作者:Julien Kervizic
翻译:陈之炎
校对:李海明
本文整理比较模型部署到生产中使用的不同部署模型方式、生命周期管理方法及数据存储格式。
Mantas Hesthaven拍的发表在 Unspash上的照片
机器学习模型的应用方法多种多样,不一而足。
例如,在客户流失预测中,当客户呼叫服务时,系统中便可以查找到一个静态统计值,但对于特定事件来说,系统则可以获得一些额外值来重新运行模型。
通常,有很多方法可以对模型进行训练,并将其转化为应用产品:
一次性训练
模型在应用前,无需进行连续的多次训练。通常情况下,在数据科学家完成对模型的特定训练之后,便可进行应用,待模型性能无法满足使用要求时,再对其进行更新。
通常,数据科学家会在Jupyter Notebooks环境中组建原型和使用机器学习算法。Jupyter Notebooks是repl上的高级GUI,可以在这个环境中同时保存代码和命令行输出。
采用这种方法,完全可以将一个经过特别训练的模型从Jupyter中的某个代码推向量产。多种类型的库和其他笔记本环境有助于加强数据科学家工作台和最终产品之间的联系。
Pickle
将python对象转换为比特流,并将其存储到磁盘以便后续重新加载。它提供了一种很好的格式来存储机器学习模型,亦可在python中构建其应用程序。
ONNX
为开放式神经网络交换格式,作为一种开放格式,它支持跨库、跨语言存储和移植预测模型。大多数深度学习库都支持该格式, sklearn还有一个扩展库来将模型转换为ONNX格式。
PMML
或预测模型标记语言,是另一种用于预测模型的交换格式。sklearn还有另一个扩展库,可用于将模型转换为PMML格式,这与ONNX是一致的。然而,它的缺点是只支持某些类型的预测模型,PMML从1997年开始出现,大量的应用程序均采用这种格式。例如:像SAP这样的应用程序能够利用PMML标准的某些版本,对于CRM应用程序(如PEGA)也是如此。
POJO
和MOJO是两种H2O.ai的导出格式,他们旨在为Java应用程序提供一个易于嵌入的模型。然而,这两种导出格式只在H2O平台上使用。
对一次性训练模型,可以由数据科学家专门对模型进行训练和精调,或者也可以通过AutoML库进行训练。
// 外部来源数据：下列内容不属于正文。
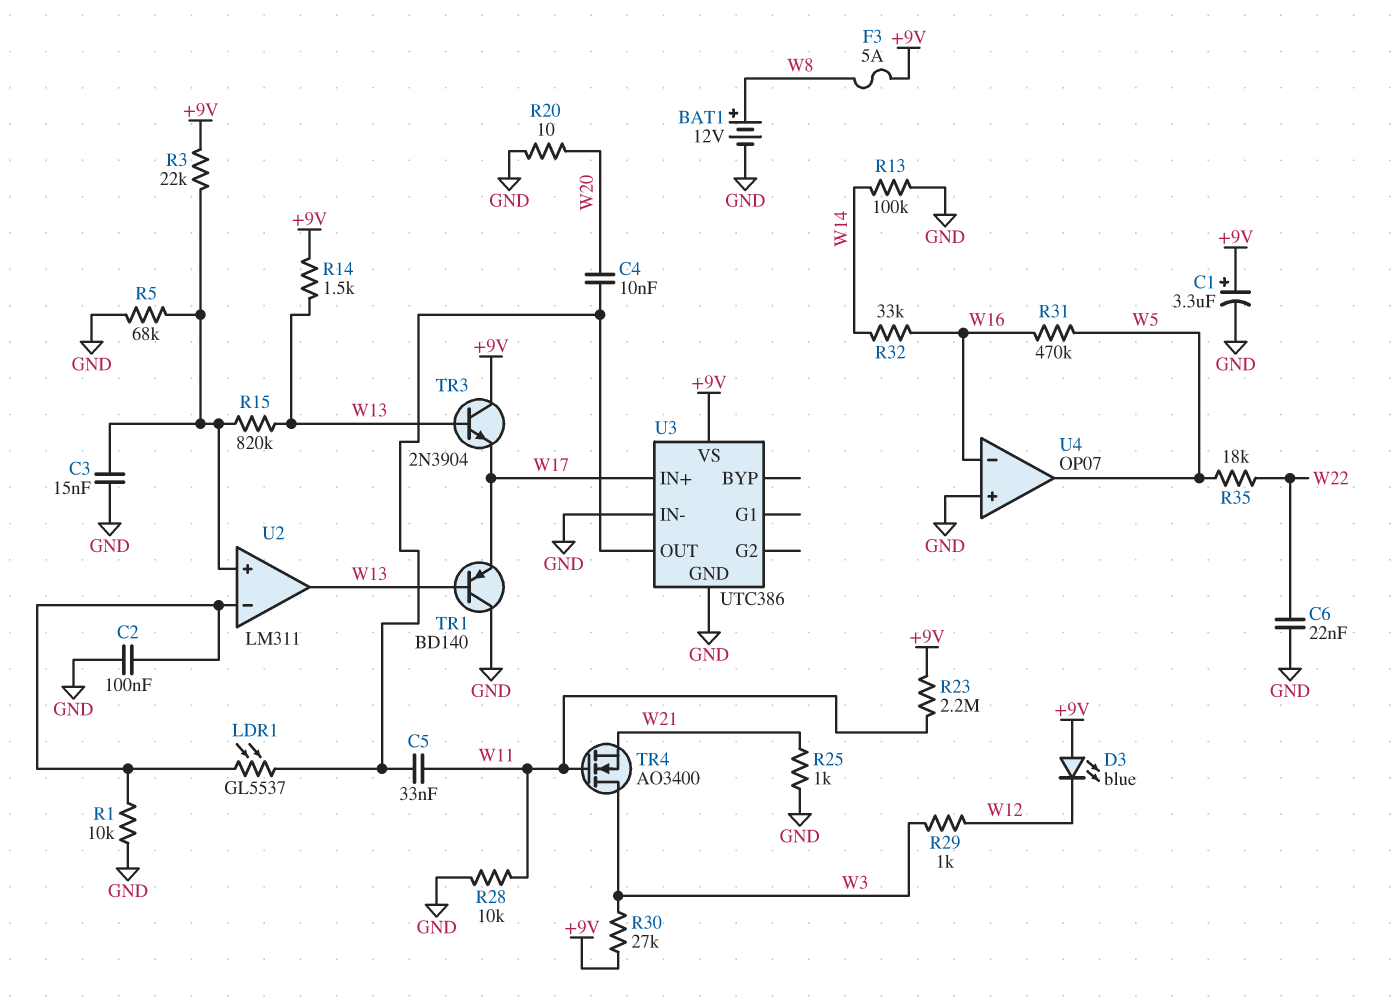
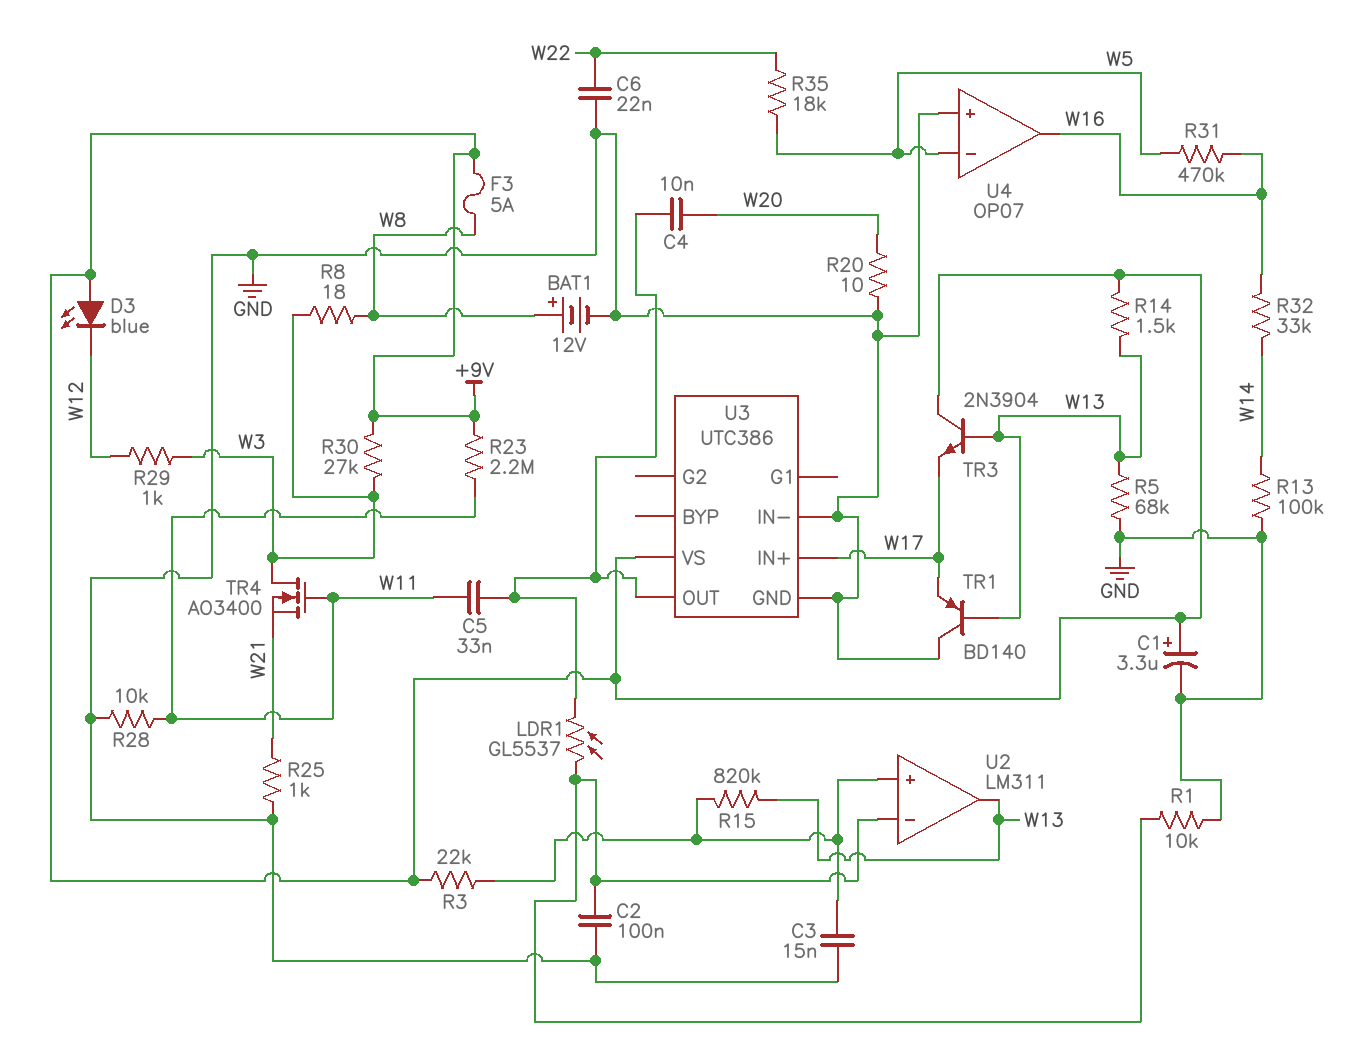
R5: 68k (GND, U2/in+) -> 68k (GND, W13)
R8: none -> 18 (W3, W8)
U4 pin in-: W16 -> W5
U4 pin out: W5 -> W16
通过简单设置,便可将模型产品化推进到下一个阶段,例如批训练。
批训练
虽然不是所有的模型都需要应用,但批训练可以根据最新的训练结果使模型的版本得到连续刷新。
批训练受益于AutoML框架,其通过AutoML能够自动执行一系列动作。例如:特征处理、特征选择、模型选择和参数优化。AutoML新近的表现与最勤奋的数据科学家不相上下,甚至超过了他们。
利用它们可以进行更为全面的模型训练,而不是做预训练:简单地重新训练模型的权重。
目前有多种不同的技术来支持连续的批训练,例如,可以通过多种混合 airflow来管理不同的工作流和类似tpot的AutoML库。
不同的云服务提供商为 AutoML 提供了各种解决方案,并把这些解决方案放到数据工作流中。例如,Azure将机器学习预测和模型训练与其数据工厂进行了整合。
实时训练
实时训练可以通过“在线机器学习”模型实现,支持这种训练方法的算法包括:K-均值(通过小批处理)、线性回归和Logistic回归(利用随机梯度下降)以及朴素贝叶斯分类器。
Spark中包含 StreamingLinear算法/StreamingLinearRegressionWithSGD算法来执行这些操作,Skinlear具有SGDRegressor和SGD分类器,可实现增量训练。在sklearn中,增量训练通过partial_fit方法完成,如下所示:
在部署这类模型时,需要严格的操作支持和监控,因为模型对新的数据和噪声很敏感,所以需要动态地监控模型性能。在离线训练中,可以过滤掉高位的点值,并对输入数据进行校正。当需要根据新的数据流不断更新模型训练时,难度系数会高出许多。
在线模型训练的另一个挑战是,过往历史信息得不到衰减。
这意味着,如果数据集的结构有新的变化,则需要重新对模型训练,这在模型生命周期管理中将是一个很大的挑战。
批量预测与实时预测的比较
当选择是设置批量预测还是设置实时预测时,必须了解实时预测的重要性。如果发生重大事件,有可能会获得新的分数,例如当客户呼叫联络中心时,客户流失评分又会是多少。在实时预测时,需要对这些因素进行加权,以克服由于进行实时预测而产生的复杂性和成本影响。
在进行实时预测时,需要有一种处理高峰负荷的方法。需要根据所采用的途径以及使用的预测如何结束,来选择一种实时方法,可能还需要有具有额外计算能力的超级机器,以便在某个SLA中提供预测。这与批量预测的处理方法形成了对比,在批量预测中,可以根据可用容量将预测计算分散到一整天。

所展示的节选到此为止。